Since biblical times the Church has been known as the bride of Christ (cf., Eph 5:21-35). This is an important metaphor for understanding what it means to be Christian. The two elements that create an unbreakable marriage covenant are consent and consummation – when the couple says “I do” with their words, and then with their bodies. It’s the difference between formal union and real union.
The covenant between Christ the Groom and His bride the Church is no different. The consent occurs at baptism, when, after “I do’s” are proclaimed the new member of the bride is washed of his or her old identity and is given a new name. The consummation that solidifies the union and renews the covenant when repeated is the Holy Eucharist, when “the two become one flesh.” In this intimate Communion of bride and Groom, the real Christ enters our bodies and fills us with His life, impregnating us with grace.
This distinction between consent and consummation is very important. It means Christian communities that have apostolic succession, i.e. Catholics and Eastern Orthodox, have a real marital-like relationship with Christ, united in both words and bodies.

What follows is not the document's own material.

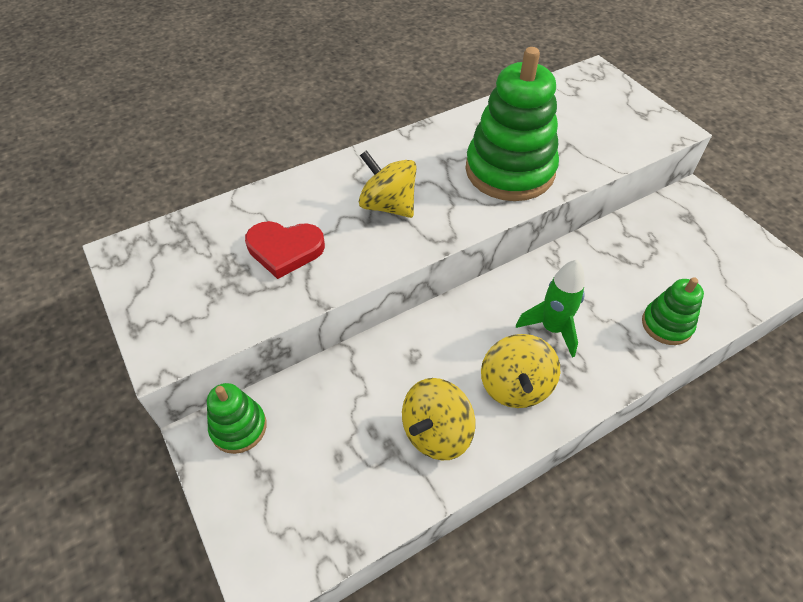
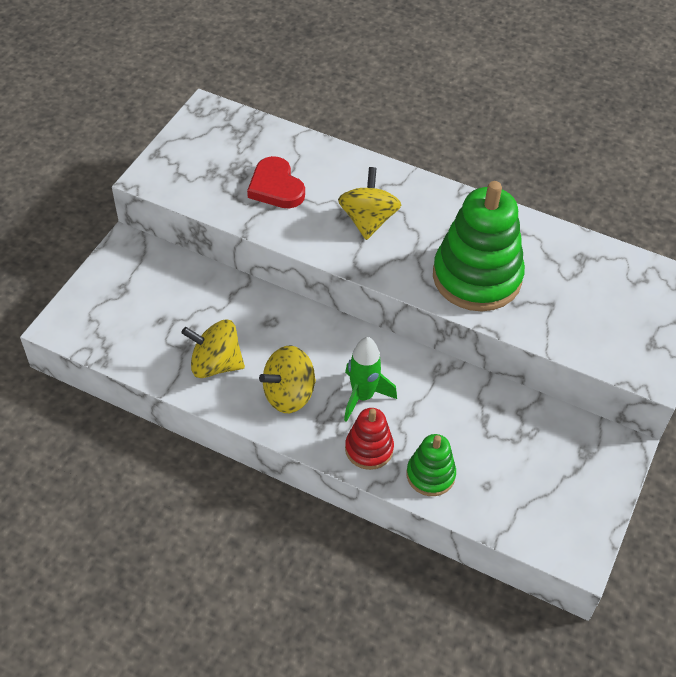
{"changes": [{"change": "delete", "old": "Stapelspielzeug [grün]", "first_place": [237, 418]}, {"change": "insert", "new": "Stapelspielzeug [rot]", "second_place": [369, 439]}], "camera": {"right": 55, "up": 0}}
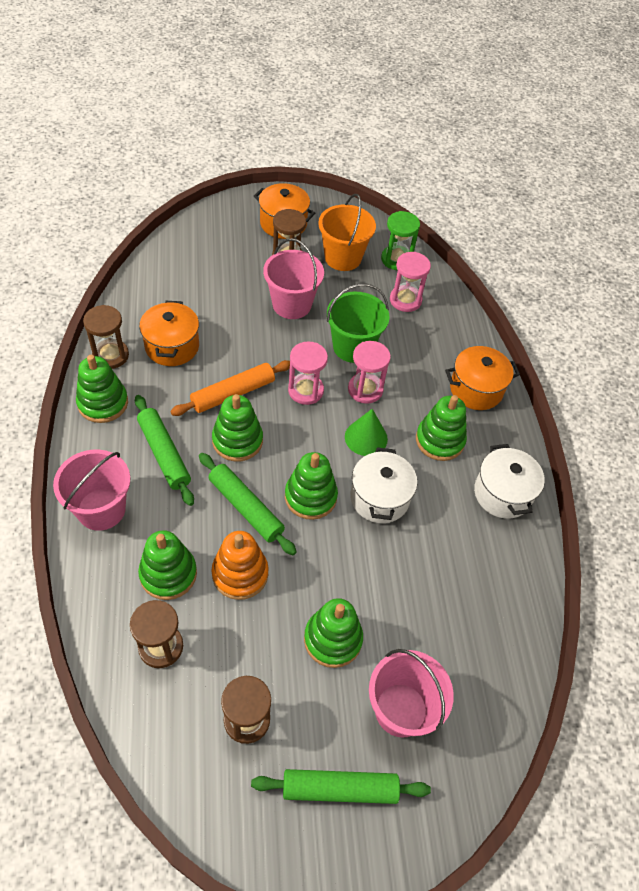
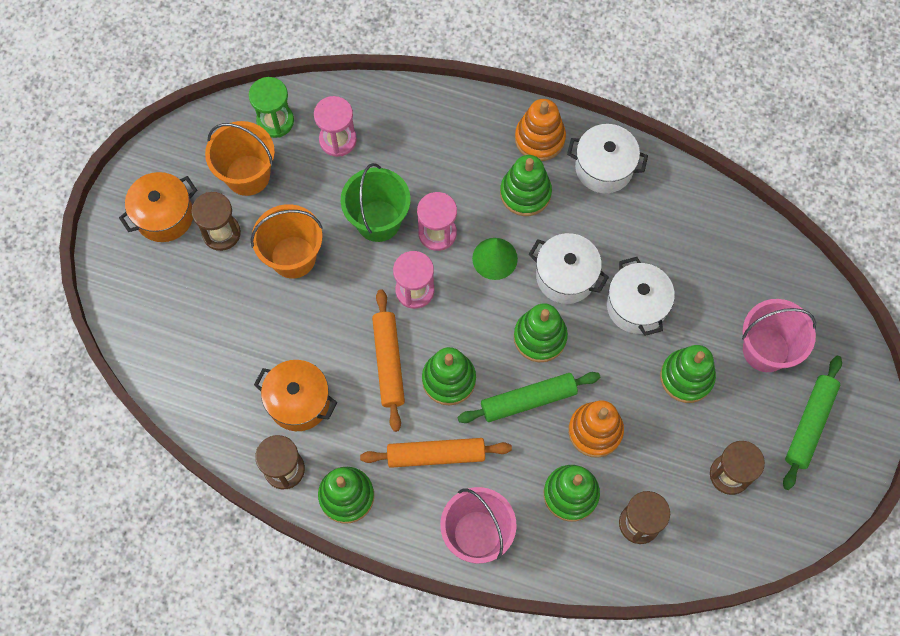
{"changes": [{"change": "delete", "old": "Kochtopf [orange]", "first_place": [482, 378]}, {"change": "insert", "new": "Stapelspielzeug [orange]", "second_place": [540, 130]}, {"change": "insert", "new": "Kochtopf [weiß]", "second_place": [641, 296]}, {"change": "recolor", "old": "Nudelholz [grün]", "new": "Nudelholz [orange]", "first_place": [164, 450], "second_place": [436, 453]}, {"change": "recolor", "old": "Eimer [rosa]", "new": "Eimer [orange]", "first_place": [293, 278], "second_place": [287, 241]}], "camera": {"right": -60, "up": 15}}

On the other hand, Protestant communities that broke from the mystical body and apostolic succession have baptism but n Eucharist; hence, they are ‘married’ in the legal sense to Christ the Groom but do not ‘live as husband and wife’.
One’s personal subjective faith, of course, makes a great difference in the divine-human relationship; but, objectively, we are ultimately talking here about the difference between ‘intimate marriage’ and ‘friendship marriage’.
When Jesus begged His Father that they may be one in Him as He is in the Father at the Mount of Olives (Jn 17), He may have had the Last Supper in mind, the first Eucharist just previously celebrated with His apostles. It is the will of the heavenly Groom that all members of His bride know the fullness of intimacy of the New Covenant relationship, not just the friendship part that depends solely on words.